The Real Cost of Cloud Lock-In for Small SaaS Teams
Small SaaS teams should prioritize portability of their most expensive dependencies instead of chasing multi-cloud complexity.
Cloud concentration is giving major providers more pricing power, and small teams feel it first through egress fees, managed databases, and bundled services. Rather than expensive multi-cloud deployments they lack capacity to operate, teams should focus on making their costliest dependencies portable. The practical approach: identify which service would cause the ugliest rewrite or biggest bill shock if pricing changed, and tackle that first.

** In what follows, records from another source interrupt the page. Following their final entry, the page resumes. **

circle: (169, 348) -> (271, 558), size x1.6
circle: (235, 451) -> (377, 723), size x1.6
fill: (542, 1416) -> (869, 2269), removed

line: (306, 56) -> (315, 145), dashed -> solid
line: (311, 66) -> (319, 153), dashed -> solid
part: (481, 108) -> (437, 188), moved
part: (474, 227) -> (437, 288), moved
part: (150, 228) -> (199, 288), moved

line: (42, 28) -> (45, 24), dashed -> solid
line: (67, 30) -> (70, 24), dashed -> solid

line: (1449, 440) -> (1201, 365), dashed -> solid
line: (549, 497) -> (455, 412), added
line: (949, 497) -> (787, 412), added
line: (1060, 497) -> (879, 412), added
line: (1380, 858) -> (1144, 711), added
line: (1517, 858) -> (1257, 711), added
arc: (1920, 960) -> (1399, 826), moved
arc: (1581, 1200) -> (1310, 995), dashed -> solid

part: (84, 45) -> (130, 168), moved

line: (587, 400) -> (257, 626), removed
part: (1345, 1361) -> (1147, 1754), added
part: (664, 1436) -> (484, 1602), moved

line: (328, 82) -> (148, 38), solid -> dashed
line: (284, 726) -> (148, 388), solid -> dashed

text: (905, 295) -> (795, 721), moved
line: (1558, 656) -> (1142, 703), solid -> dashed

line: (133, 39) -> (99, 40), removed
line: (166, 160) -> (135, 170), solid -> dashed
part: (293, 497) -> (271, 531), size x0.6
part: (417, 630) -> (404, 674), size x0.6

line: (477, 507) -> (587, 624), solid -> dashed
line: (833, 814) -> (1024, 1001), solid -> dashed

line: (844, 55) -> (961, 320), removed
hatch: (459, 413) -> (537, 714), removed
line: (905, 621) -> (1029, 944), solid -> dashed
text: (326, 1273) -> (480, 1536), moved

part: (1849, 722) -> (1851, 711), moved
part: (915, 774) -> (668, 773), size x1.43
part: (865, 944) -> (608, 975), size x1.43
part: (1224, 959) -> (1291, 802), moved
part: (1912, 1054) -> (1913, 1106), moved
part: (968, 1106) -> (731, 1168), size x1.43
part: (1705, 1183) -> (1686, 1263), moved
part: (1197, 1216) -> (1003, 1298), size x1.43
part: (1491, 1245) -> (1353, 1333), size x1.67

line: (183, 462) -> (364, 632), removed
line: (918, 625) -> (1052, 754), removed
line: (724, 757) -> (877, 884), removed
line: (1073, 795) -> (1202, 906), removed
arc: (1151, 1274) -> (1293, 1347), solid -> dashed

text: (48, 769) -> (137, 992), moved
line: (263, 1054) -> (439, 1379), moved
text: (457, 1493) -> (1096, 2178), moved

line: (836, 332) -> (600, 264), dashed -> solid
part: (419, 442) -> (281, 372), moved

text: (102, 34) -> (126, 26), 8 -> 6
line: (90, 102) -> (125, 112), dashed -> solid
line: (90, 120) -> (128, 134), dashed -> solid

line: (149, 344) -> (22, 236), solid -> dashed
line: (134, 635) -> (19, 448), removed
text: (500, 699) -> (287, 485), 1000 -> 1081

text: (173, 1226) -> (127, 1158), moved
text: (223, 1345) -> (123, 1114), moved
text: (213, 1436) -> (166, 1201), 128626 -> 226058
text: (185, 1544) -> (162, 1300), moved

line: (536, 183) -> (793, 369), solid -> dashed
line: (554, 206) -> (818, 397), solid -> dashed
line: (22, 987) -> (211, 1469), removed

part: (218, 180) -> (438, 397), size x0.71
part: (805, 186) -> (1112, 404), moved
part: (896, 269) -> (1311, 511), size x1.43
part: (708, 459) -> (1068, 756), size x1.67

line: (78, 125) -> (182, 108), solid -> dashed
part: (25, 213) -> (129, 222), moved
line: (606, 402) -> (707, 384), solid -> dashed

Cloud concentration is giving AWS, Azure, and Google Cloud more pricing power, and small teams will feel it first in the places that are hardest to budget for: egress, managed databases, support plans, and the quiet bundling of services into a bill that gets harder to read every month. The default reaction is to talk about multi-cloud. For a small SaaS team, that is usually a expensive way to buy a problem you do not have capacity to operate. If the team cannot afford duplicate operational paths, then the safer move is portability of the most expensive dependencies, not a full second cloud. For a small SaaS built on a proprietary managed database, start there. That one choice usually carries the strongest switching cost, the most awkward data-migration risk, and the most leverage for the provider. Next comes object storage and egress-sensitive traffic, then compute, then support contracts and the smaller managed add-ons. That order matters because it puts effort where lock-in can hurt you most. The practical test is simple: if the provider changed pricing or terms next quarter, which service would force the ugliest rewrite or the biggest bill shock? Make that service portable first. Keep reserved-capacity discipline where usage is predictable, keep cost allocation visible, and make sure the app can survive a migration plan even if you never execute it. That is less glamorous than “multi-cloud readiness,” but it is also more honest. Small teams do not need theater. They need leverage, and leverage starts with the parts of the stack that would be hardest to replace when the bill changes.